I got a note from a SCBC member about bikes passing on the right. I sent a reply to him but thought it was good info for all of us to have. He wrote: the other day I almost killed/injured a cyclist. I am a regular bike commuter and a member of SCBC. I was at a stop light in my car. My blinker was on, and I was waiting for the light to change. When it did I went to turn, and suddenly a biker flew by me on the right. I slammed on the brakes, and managed to avoid hitting him. He looked back at me, and made a face, like “what’s YOUR problem?”
My note back:
Thanks for your note! Yes, I agree, many folks riding bikes need to be educated. I see some amazingly stupid maneuvers each day. Just so you know bicycle rider education is one of our highest priorities. We have a couple of programs we are currently involved in beyond our regular public outreach: We provide Safe Routes to Schools programs now in many Sonoma County Schools, we provide a diversion program to the Sonoma County traffic court and we host a really fantastic class, that I wish EVERYONE, including folks who drive and don’t ride bikes, would take called Street Skills. http://bikesonoma.org/skillsclinic_0110.pdf
I also have a tip that could keep this from happening in the future. As is required by law, when making a right turn when driving, merge all the way to the right you should do within 200 feet from the intersection which will likely place you into the bike lane, yes, into the bike lane. Make sure that you yield to bikes just as you would to a car in a lane you are trying to get into. This should prohibit anyone trying to pass on your right. One of our members was tragically killed 2 years ago when she rode up on the right side of a trash truck, he was not in the bike lane and she was. When the light turned green she proceeded straight and he turned right and killed her. He was found at fault since he didn’t make his turn from the far right of the lane.

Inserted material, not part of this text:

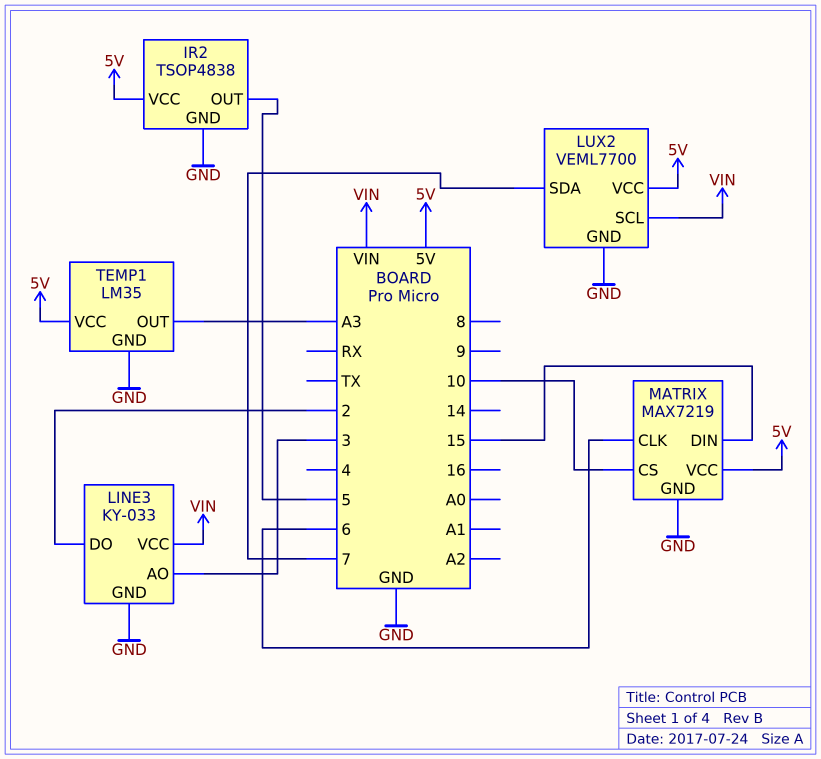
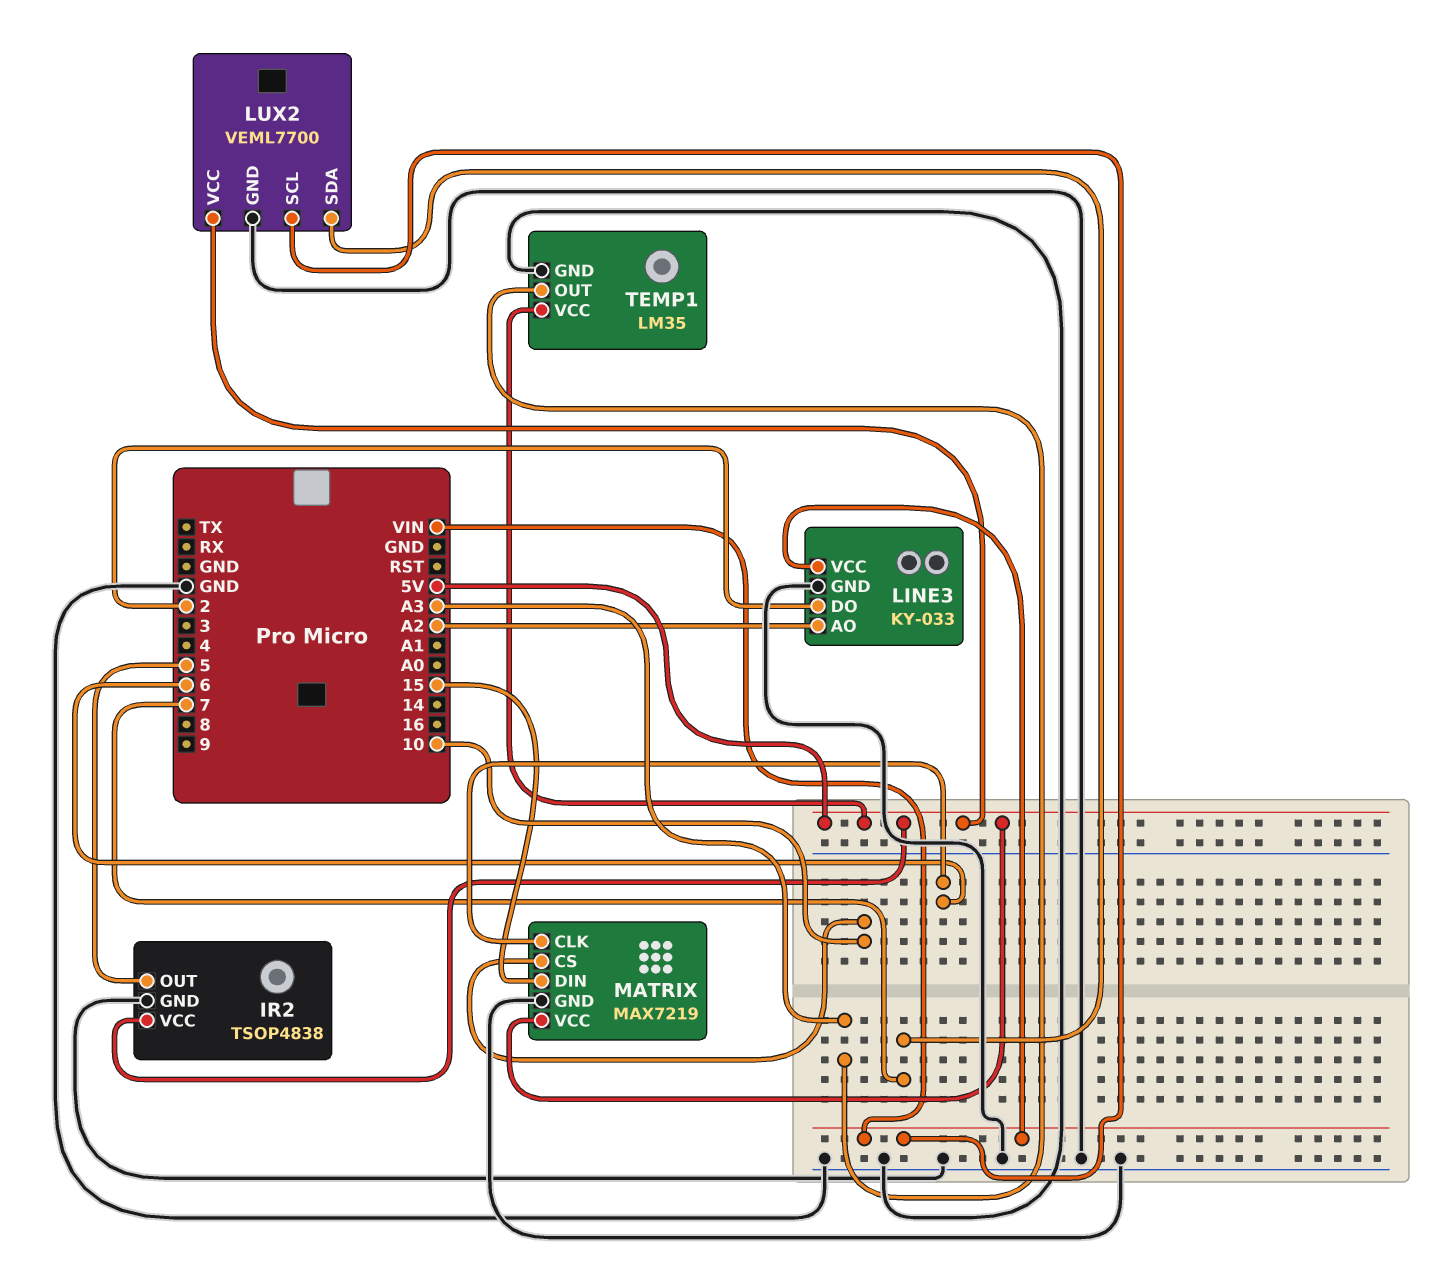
LINE3 pin AO: 3 -> A2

We teach our riders to queue up with the cars to go straight. I know that this isn’t always realistic or practical if the line of traffic is long. Being able to get through congested streets is one of the beauties of using a bike. In this situation I will move to the front and wait just behind the first car, but still be very aware of their intentions and also aware of the drivers behind the first car. While this is legal to do in a bike lane, please be aware of your surroundings and other road users and the fact that they may have no idea that you just scooted up on their right.
With that said, there are many bicyclists who don’t know that right turning cars are legally required to merge right into the bike lane. They may become upset because they think that a car is moving into “their” lane. Also, the guy you encountered was really making a bone head maneuver by speeding by cars at an intersection.
Oh, we have so much work to do.
As cyclists we should make sure that when we come to an intersection we are aware of cars merging into the bike lane, and better yet, we should move toward the center of the lane to make our intentions of going straight known, that means sometimes you have to queue up with the cars.
Another reason to move to the center of the lane when approaching an intersection when you plan to proceed straight is that you are often able to allow right turning traffic to move through and not unnecessarily block their movement. Keep in mind, you have every right to be on the road and should not be bullied into making unsafe maneuvers in order to get out of the way of cars. Be considerate and aware, but be safe.